Another tool that gets or keeps me in a state of flow is asking myself every day what I can do to have fun, and then doing it. Most of the time it’s doing simple things like walking my property and enjoying the trees, flowers, and birds. Sometimes it’s loving on my dogs, enjoying a tea, or playing tag with my son. It’s anything that makes you smile because I find when you’re having fun, you’re in flow.
I spend minimally fifteen minutes a day meditating so the last and unquestionably most powerful tool I’d recommend to move you into the state of flow is developing your own meditation practice.
Ok, we are nearly done. You are a person of great influence. If you could inspire a movement that would bring the most amount of good for the greatest number of people, what would that be? You never know what your idea can trigger.
The movement I’d love to inspire is evolving school curriculums to include neuroscience. Why? I came into the world with a strong sense of equality believing everyone is worthy, entitled to equal treatment, and a good life. Science has proven that the source of all power is the mind, and since everyone comes into the world with a mind, it follows that we all have equal power. The gap is that the vast majority of the population never actively harnesses that power either because they’re unaware, or they don’t know how.

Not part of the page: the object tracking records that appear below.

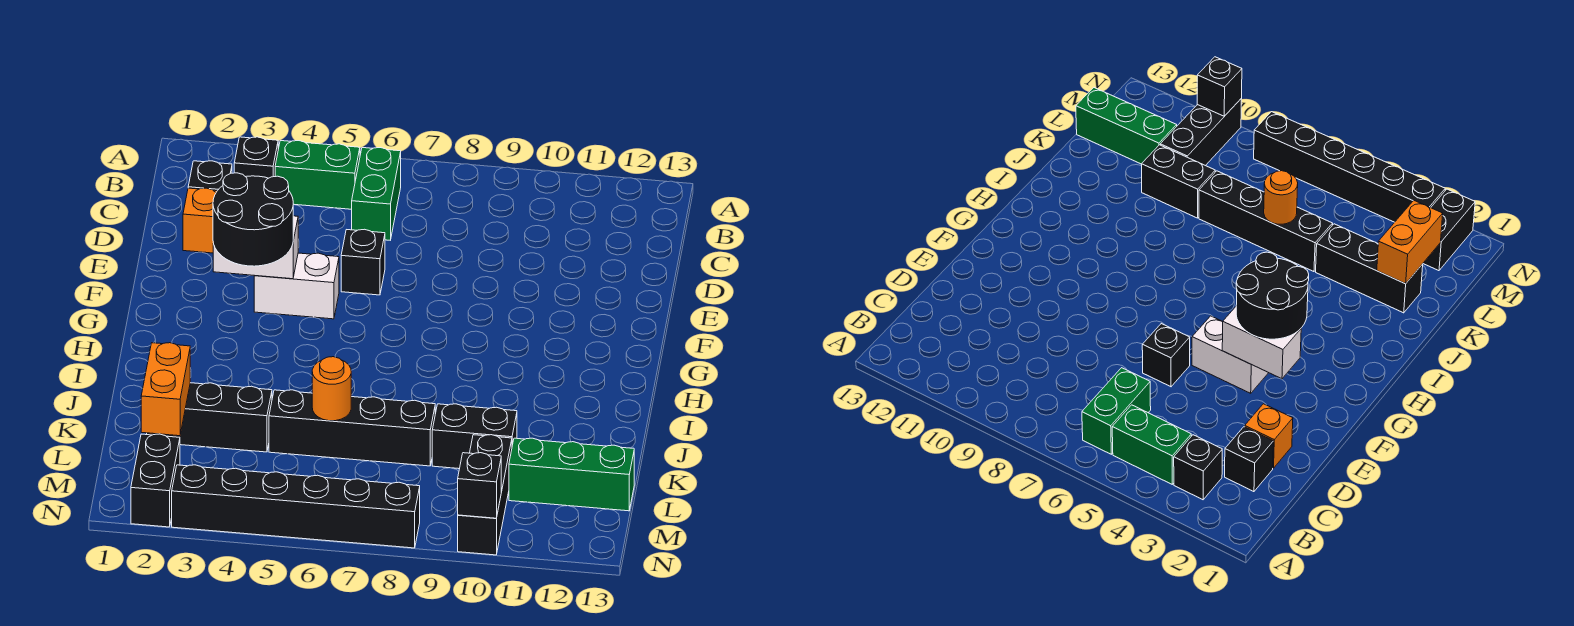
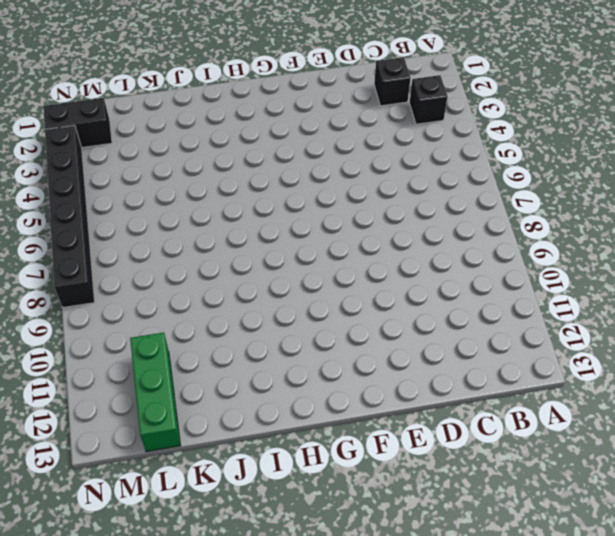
none -> green brick B4:B5 level 1
none -> green brick B6:C6 level 1
none -> orange brick D2 level 1

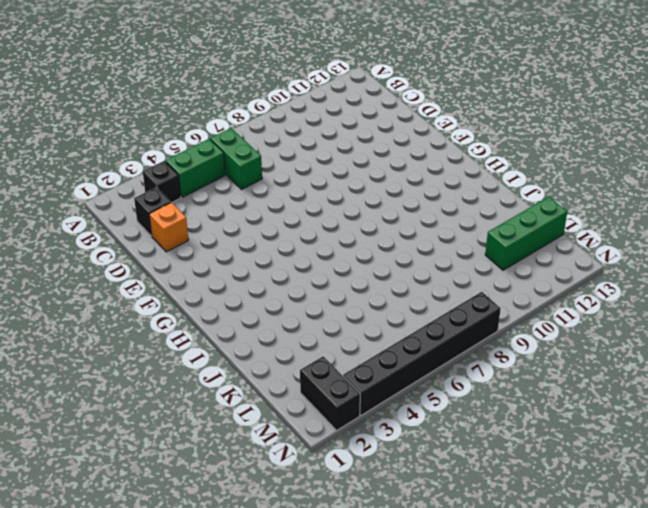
none -> black brick E6 level 1
none -> white brick F4:F5 level 1
none -> black brick K2:K4 level 1

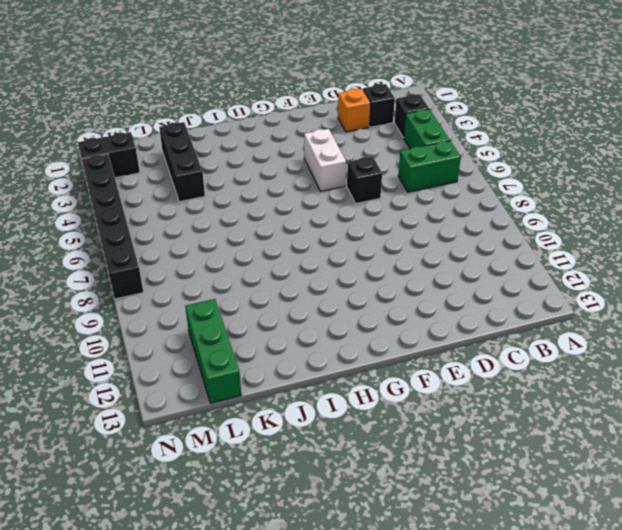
none -> black brick K5:K8 level 1
none -> black brick K9:K10 level 1
none -> black brick L10:N10 level 1

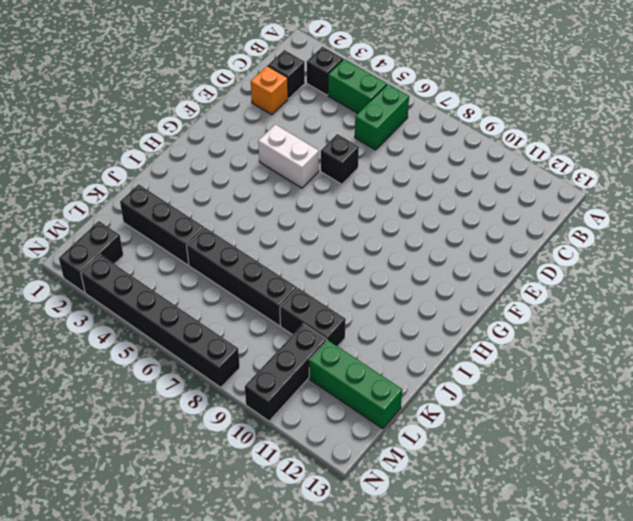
none -> white brick F3:F4 level 2
none -> orange brick K2:L2 level 2
none -> orange round brick K6 level 2

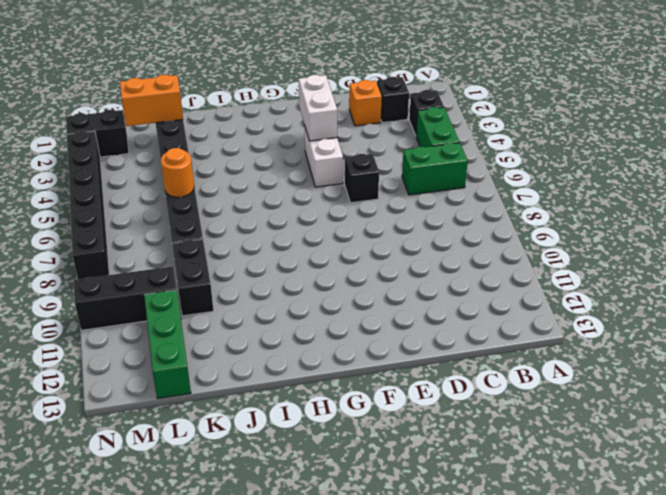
none -> black brick N10 level 2
none -> black round brick F3:G4 level 3

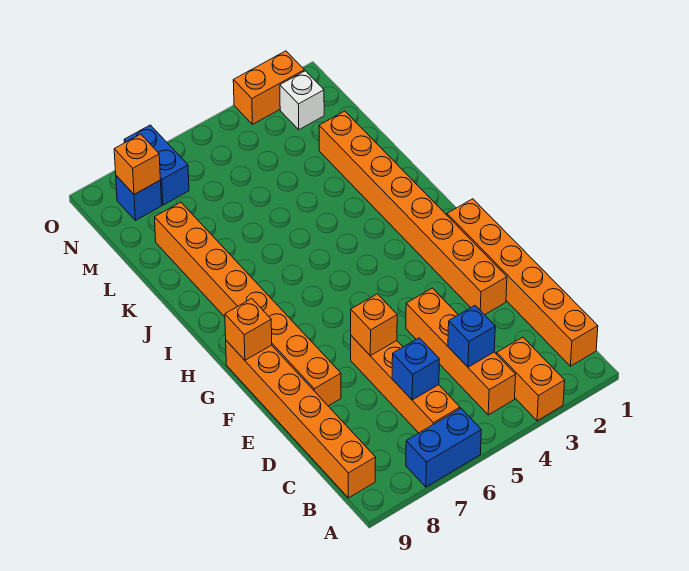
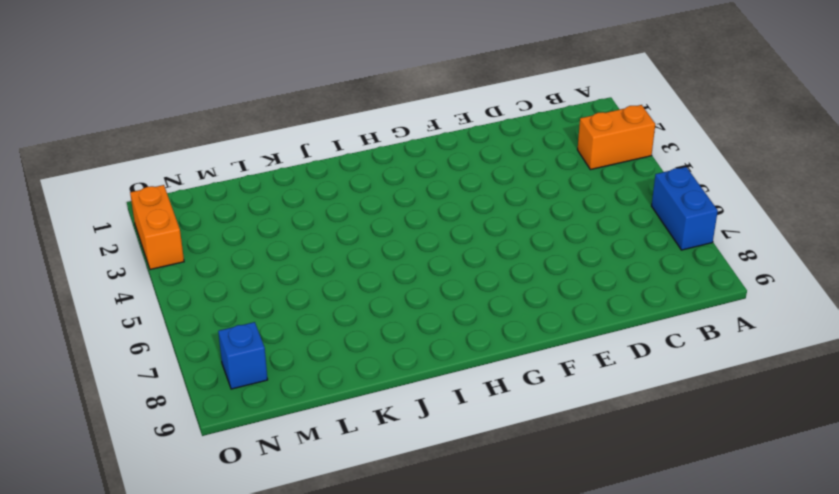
none -> orange brick B1:G1 level 1
none -> orange brick B4:E4 level 1
none -> orange brick B6:E6 level 1

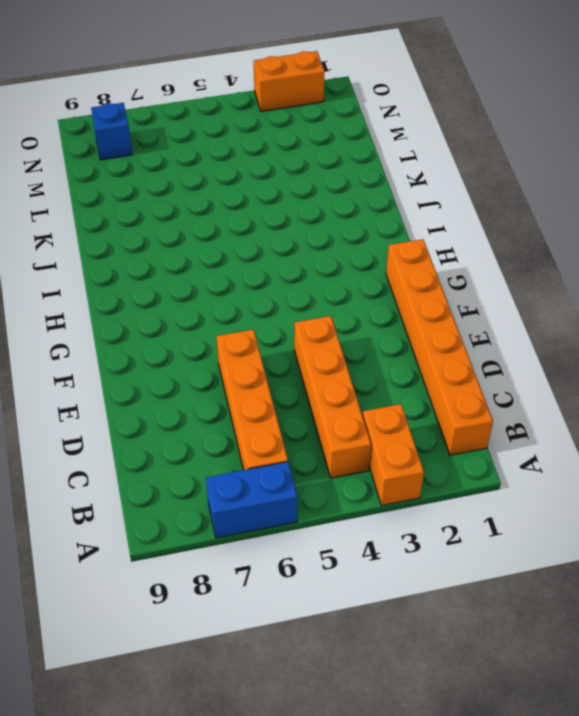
none -> orange brick B9:G9 level 1
none -> orange brick E2:L2 level 1
none -> orange brick E8:L8 level 1

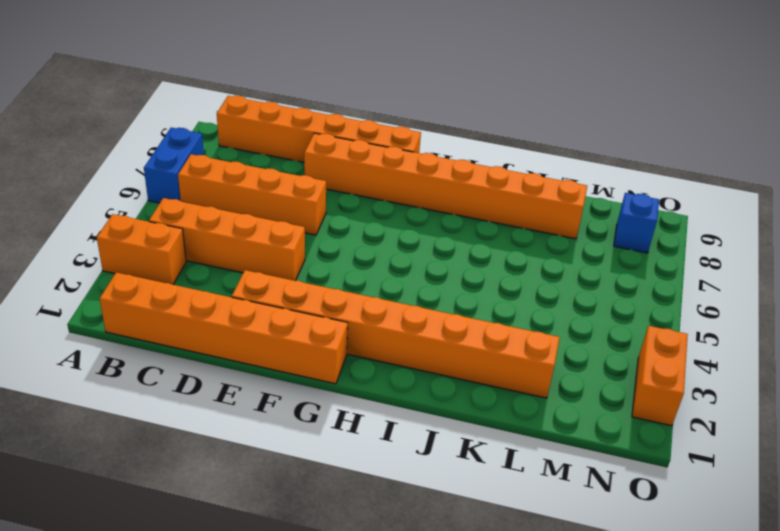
none -> white brick N2 level 1
none -> blue brick N7:O7 level 1
none -> blue brick C4 level 2

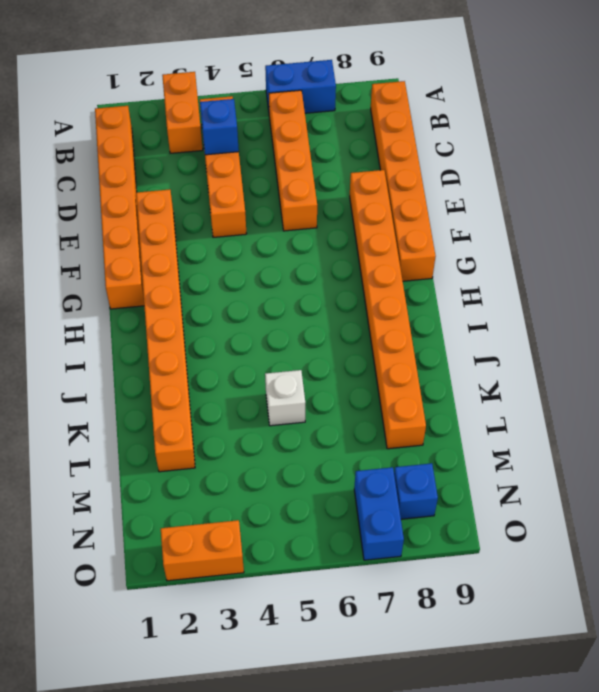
white brick K5 level 1 -> white brick N2 level 1
none -> blue brick C6 level 2
none -> orange brick E6 level 2
none -> orange brick G9 level 2

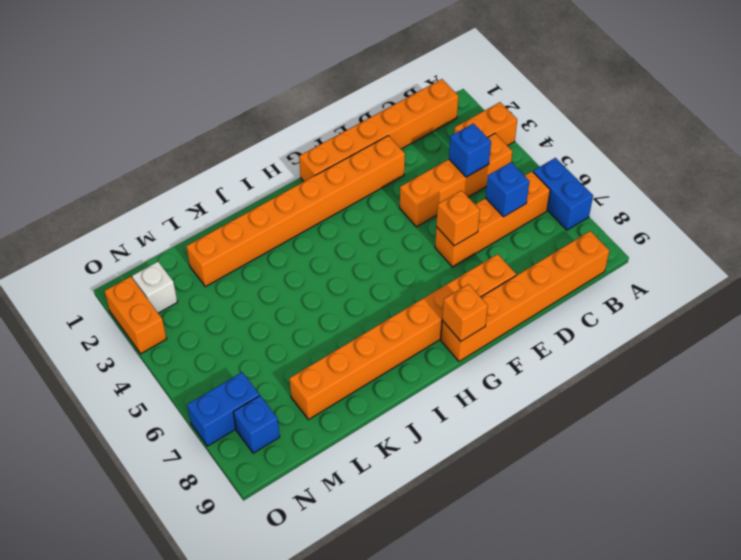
none -> orange brick N8 level 2

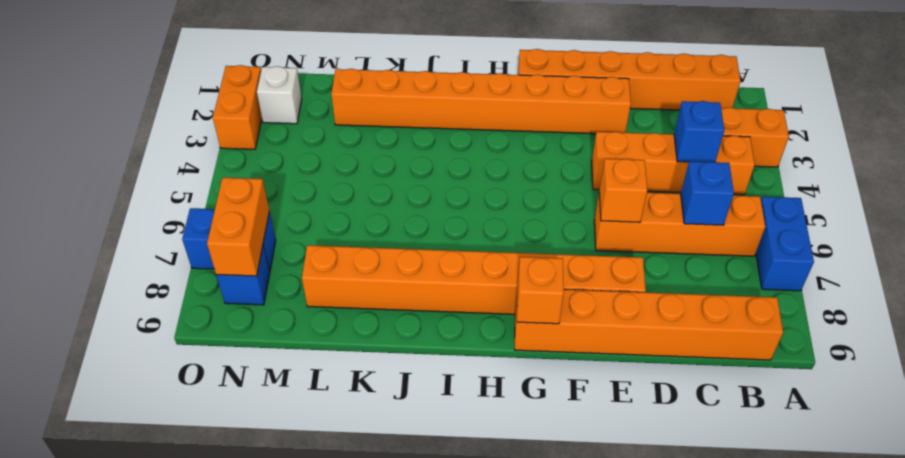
orange brick N7:N8 level 2 -> orange brick N8 level 2

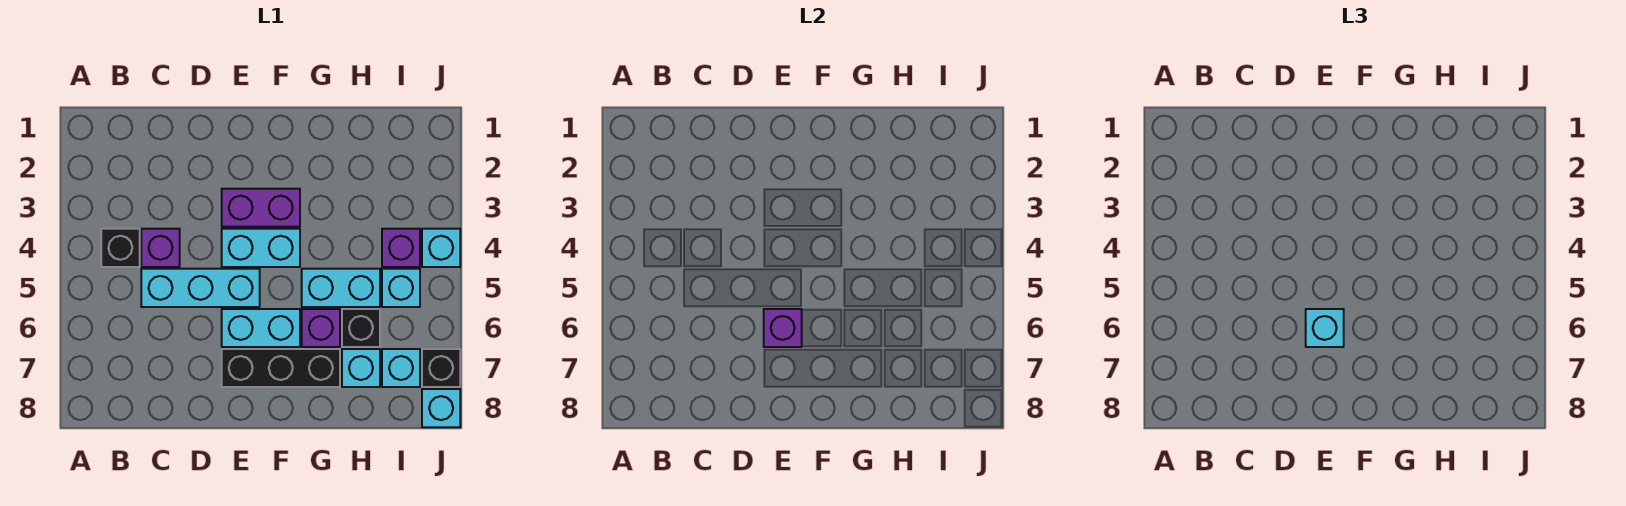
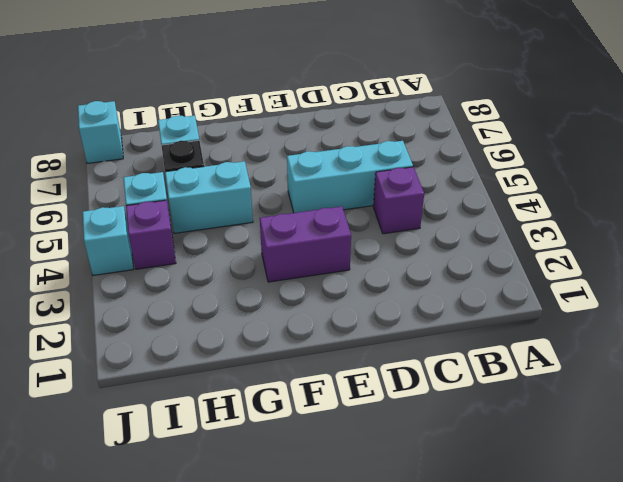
none -> black brick B4 level 1
none -> cyan brick E4:F4 level 1
none -> cyan brick E6:F6 level 1

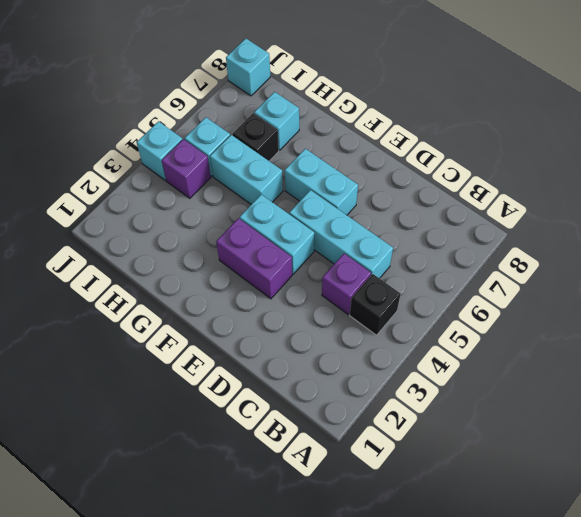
none -> black brick E7:G7 level 1
none -> purple brick G6 level 1
none -> cyan brick I7 level 1

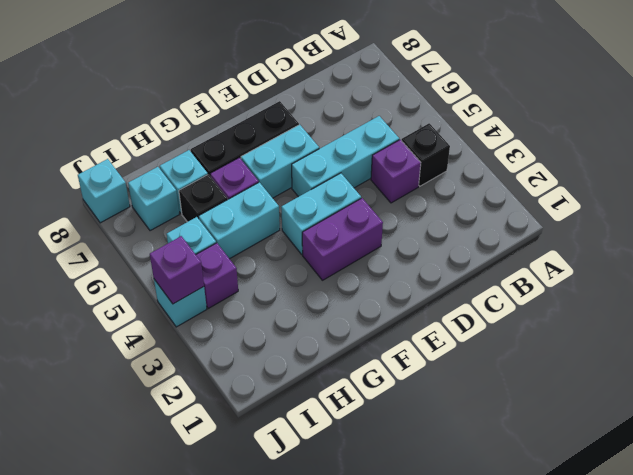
purple brick J4 level 2 -> purple brick E6 level 2
none -> black brick J7 level 1
none -> cyan brick E6 level 3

While we’ve known about the tremendous power of the mind for close to a century with Napoleon Hill’s book, Think and Grow Rich, published in 1937, Bristol’s in 1948, Murphy’s in 1962, and mine in 2020 amongst many others, today less than 10% of the population understands they have the controller of their life sitting right behind their eyeballs, and even fewer intentionally master that power to their great benefit. Eighty years ago Bristol announced that humanity was on the threshold of moving this transformational information into the mainstream. Yet today, even with advanced neuroscience, this information hasn’t crossed the chasm. You know, we call ourselves an advanced civilization and when it comes to technology I’d agree. But when it comes to tapping into the proven power of our own minds, it’s like most people are still watching two channels on black and white tv.
Including neuroscience in school curriculums would be one of the greatest equalizers. Remember those posters in school cafeterias that read, ‘You are what you eat’? Imagine posters in classrooms reading, “You are what you think.” Because knowledge by itself is only potential power, to transition the teachings into true power practical application would accompany classroom learning.
Let’s incorporate neuroscience into school curriculums around the world. Who’s with me? Let’s do this!
We are very blessed that some of the biggest names in Business, VC funding, Sports, and Entertainment read this column. Is there a person in the world, or in the US, whom you would love to have a private breakfast or lunch with, and why? He or she might just see this, especially if we both tag them 🙂
I would love to have lunch with Oprah because she epitomizes and models how we have the power to create our realities. Her innovative forward-thinking led to her talk show, OWN network, and many other significant achievements. While her childhood was less than ideal, she didn’t use that as an excuse. She also tuned into and followed her deep inward calling that showed up as a desire to improve the lives of others. My childhood wasn’t ideal, my calling is similar, and she relishes in sunsets as much as I do, so I imagine we’d get along well and have fun, inspiring, leading-edge conversations.
How can our readers further follow your work online?
Readers can visit and connect with me at anitamscott.com, Facebook at anitamscott.author or Instagram @anitamscott
Thank you for these really excellent insights, and we greatly appreciate the time you spent with this. We wish you continued success.
Thank you so much, Parveen, it’s been a real pleasure!